2019 Uruguayan constitutional referendum

Results
| Choice | Votes | % |
| Yes | 1,139,433 | 46.83% |
| No | 1,293,931 | 53.17% |
| Valid votes | 2,433,364 | 100.00% |
| Invalid or blank votes | 0 | 0.00% |
| Total votes | 2,433,364 | 100.00% |
| Registered voters/turnout | 2,699,463 | 90.14% |

= 2019 Uruguayan constitutional referendum =

The 2019 Uruguayan constitutional referendum, officially referred to as the referendum for constitutional reform on security matters (plebiscito de reforma constitucional en materia de seguridad), took place alongside general election of that year, on 27 October 2019, to ask the electorate whether a constitutional reform in public security should be approved. The proposed amendments to the Constitution would create a national guard, forbid early release for some serious crimes, introduce life sentences for crimes of rape, sexual abuse or homicide of minors as well as aggravated homicide of adults, and allow the police to conduct night raids. The referendum resulted in 46.8% of the votes cast in favor of amending the Constitution; however, not reaching the necessary 50%, the amendment was not approved, being rejected by 53.7% of the votes.

== Campaign ==
Following a call by Senator Jorge Larrañaga, a movement to collect signatures was organized under the slogan "Vivir sin Miedo"(Spanish for "Living without fear"), with the aim of making changes to the public security legislation. Finally, enough people signed the proposal and the Electoral Court validated it. The most notable aspects of the proposed reform are summarized below:

- Creation of a National Guard (military) with members of the Armed Forces,
- Compliance with sentences (prohibition of early release for certain serious crimes),
- Reviewable life sentence
- Night raids (currently, the Uruguayan Constitution only allows daytime raids even with a court order).
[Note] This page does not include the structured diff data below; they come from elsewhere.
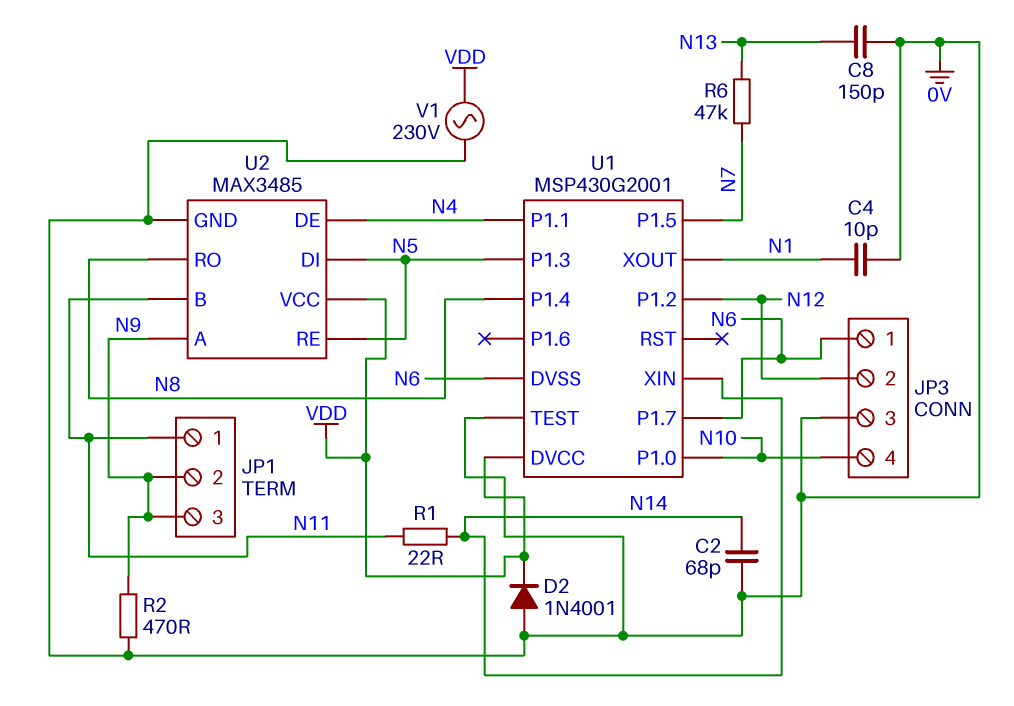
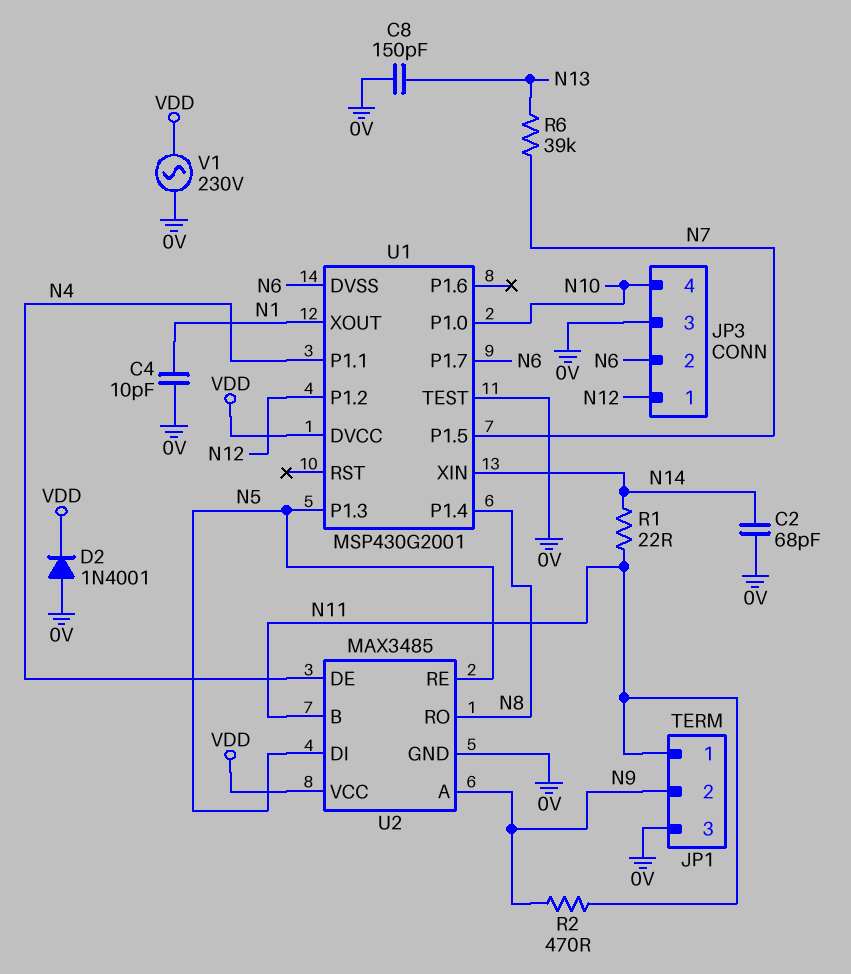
JP1 pin 3: N9 -> 0V
JP3 pin 1: N6 -> N12
JP3 pin 2: N12 -> N6
R2: 470 (0V, N9) -> 470 (N9, N11)
R6: 47k (N7, N13) -> 39k (N7, N13)

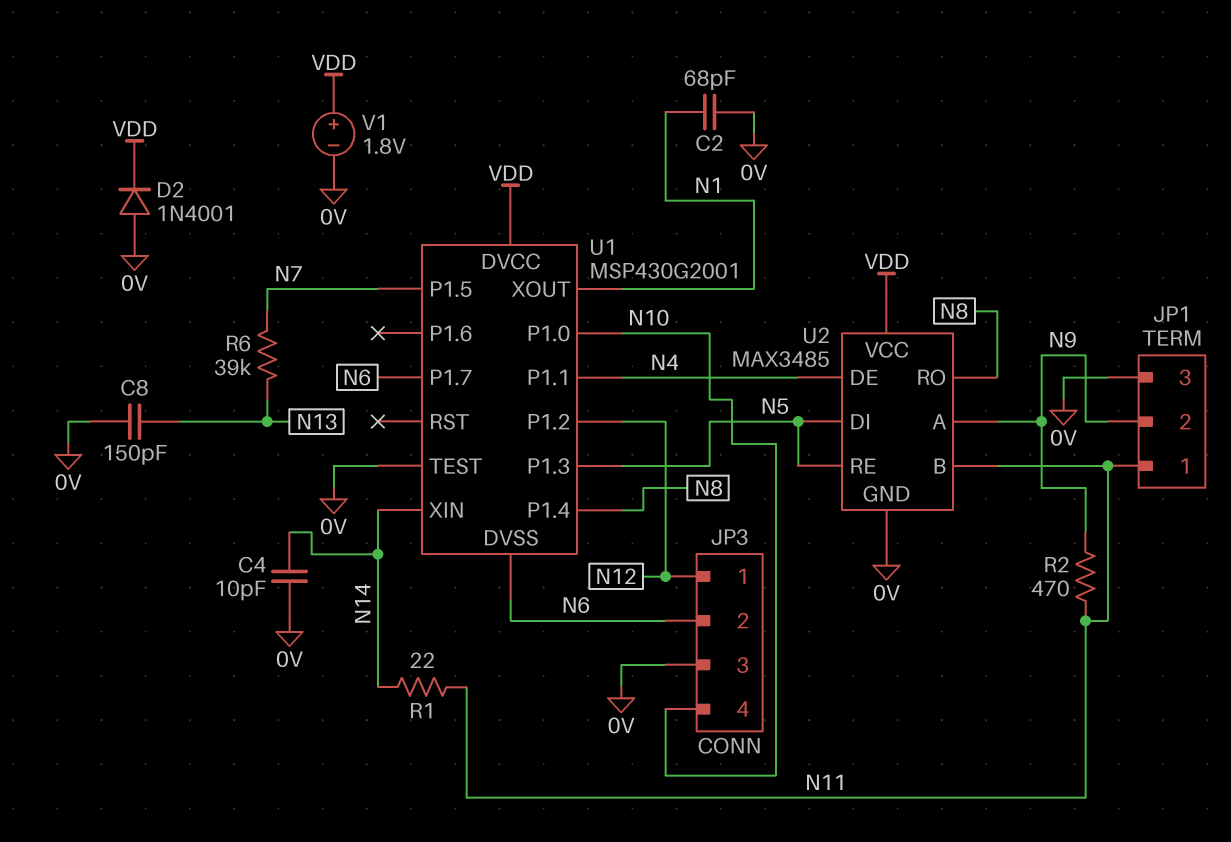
C2: 68pF (0V, N14) -> 68pF (0V, N1)
C4: 10pF (0V, N1) -> 10pF (0V, N14)
V1: AC 230V (0V, VDD) -> 1.8V (plus VDD, minus 0V)

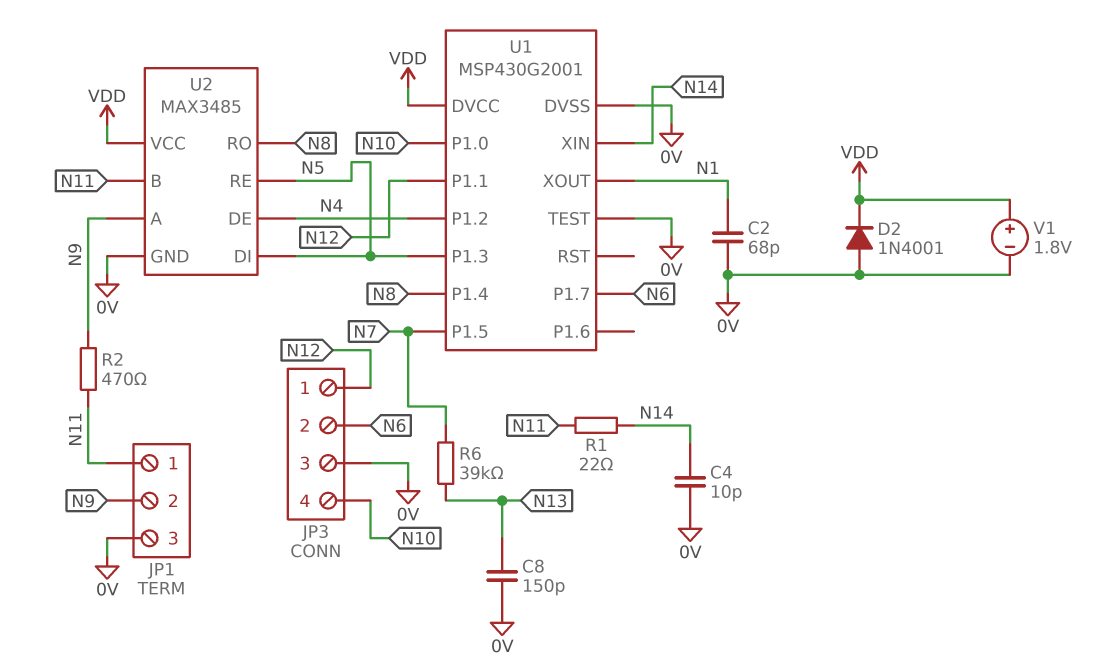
U1 pin DVSS: N6 -> 0V
U1 pin P1.1: N4 -> N12
U1 pin P1.2: N12 -> N4

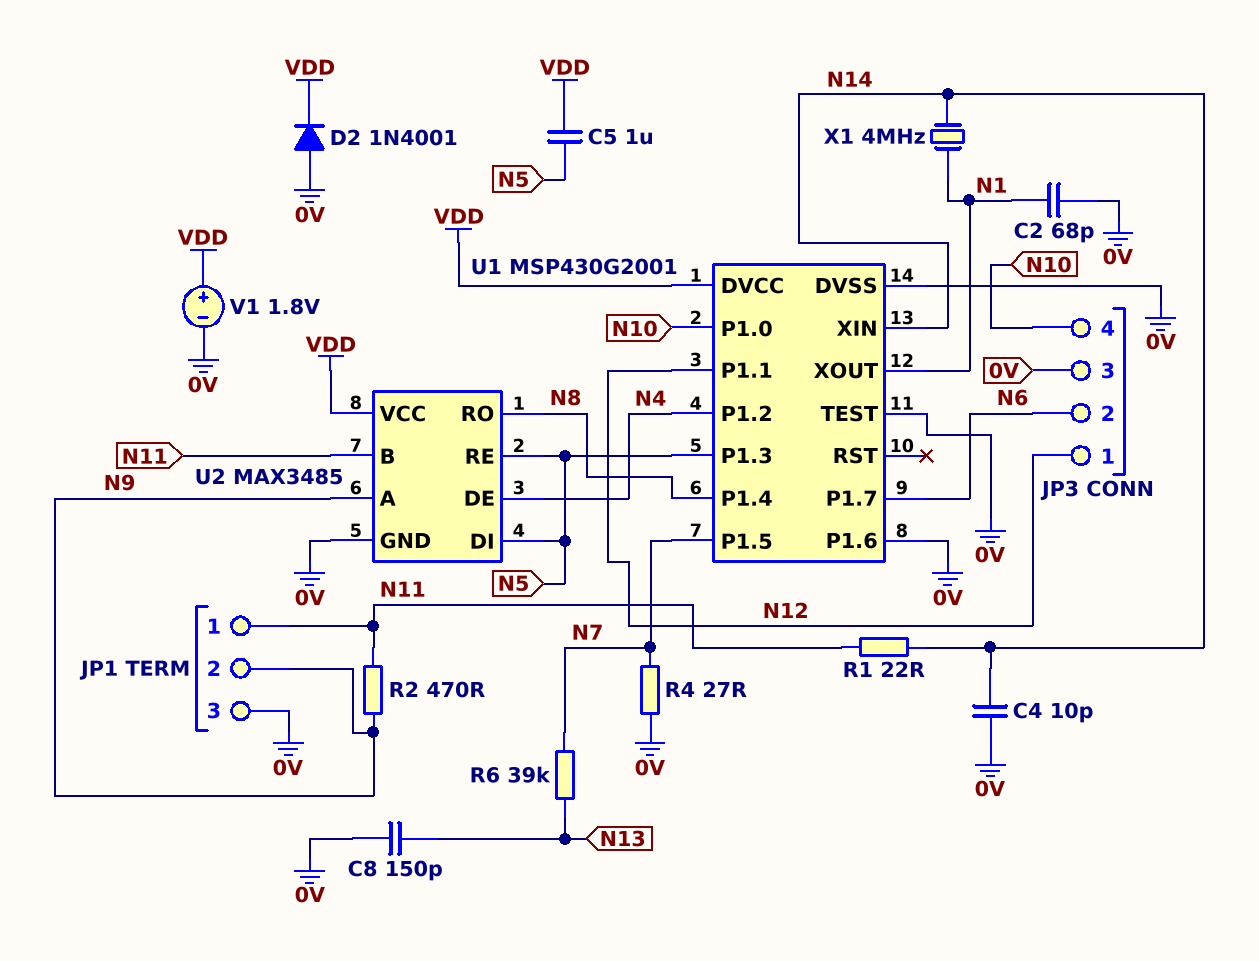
C5: none -> 1uF (N5, VDD)
R4: none -> 27 (0V, N7)
U1 pin P1.6: none -> 0V
X1: none -> 4MHz (N1, N14)

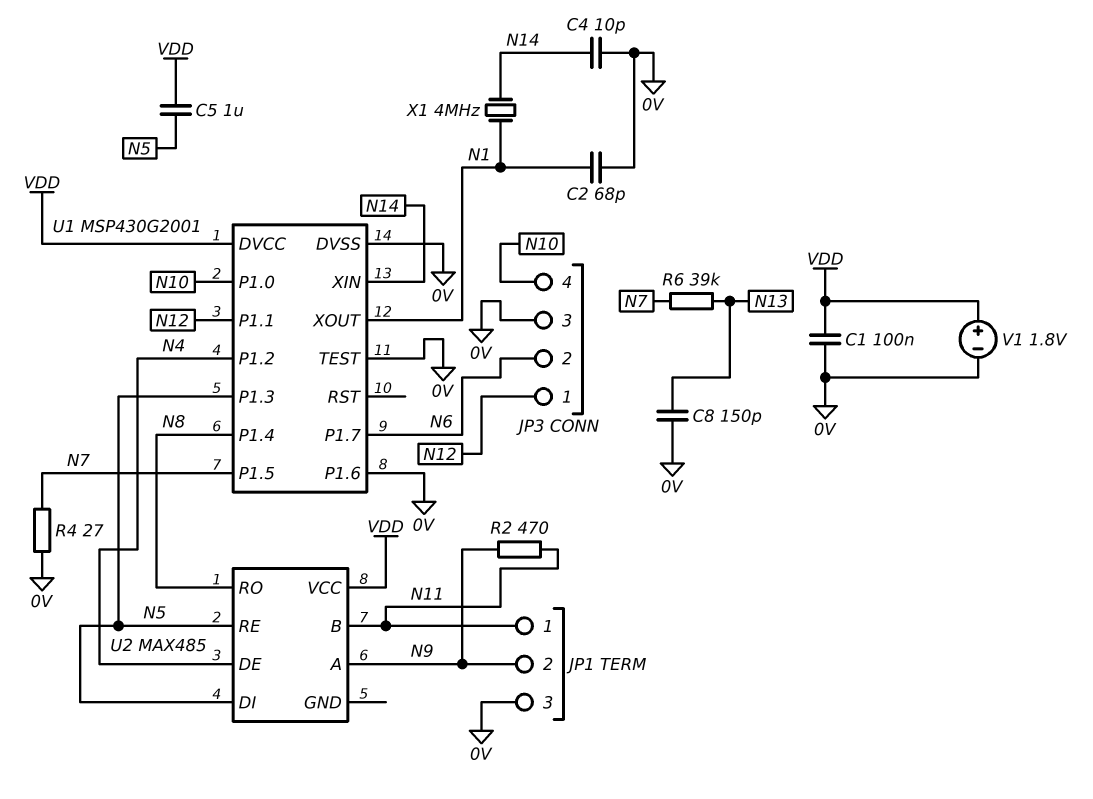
C1: none -> 100nF (0V, VDD)
D2: diode 1N4001 (A 0V, K VDD) -> none
R1: 22 (N11, N14) -> none
U2: MAX3485 -> MAX485
U2 pin GND: 0V -> none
The proposal was very controversial. The validation of the referendum was a few months before the presidential primaries were held — in which its promoter, Jorge Larrañaga, barely received 78,450 votes and was third in the National Party. Because of this, many candidates strongly objected to the initiative. Furthermore, the Institute of Human Rights came to question the validity of the initiative itself.

== Responses ==
None of the 11 candidates for President supported the proposed constitutional reform. The ruling party, the leftist Broad Front, as well as Popular Unity and the Workers' Party rejected the reform. In the rest of the political spectrum, the candidates Luis Lacalle Pou, Guido Manini Ríos and Ernesto Talvi spoke out against the proposal, but they let their supporters free to act.

Simultaneously, a group was formed to carry out a counter-campaign, called: "Articulación Nacional No a la Reforma" (Spanish for: "National Articulation No to the Reform"). With the slogan "No a la reforma, el miedo no es la forma" (Spanish for: "No to reform, fear is not the way)", they urged a deeper analysis of reality, and the true roots of insecurity, appealing to education, rehabilitation and prevention instead of violence, fear or repression. On October 22, 2019, an act against the constitutional reform was held on 18 de Julio Avenue. In the last week of the campaign, Former President Julio María Sanguinetti announced that he would vote in favor of the reform and stated that "it is a personal decision and does not represent the thinking of the Colorado Party." The then President, Tabaré Vázquez said that he was against the proposal, stating "I trust the intelligence of the Uruguayan people." After these statements, the possibility that Vázquez had violated the Constitution when pronouncing on this issue was discussed.

== Results ==
Voters participating in the general elections had the opportunity to take a ballot in favour of the proposed amendment, and attach it to their ballots in their envelopes, or not to do so. Only the presence (or not) of the "yes" ballot was recorded as a vote being cast, with no invalid votes possible.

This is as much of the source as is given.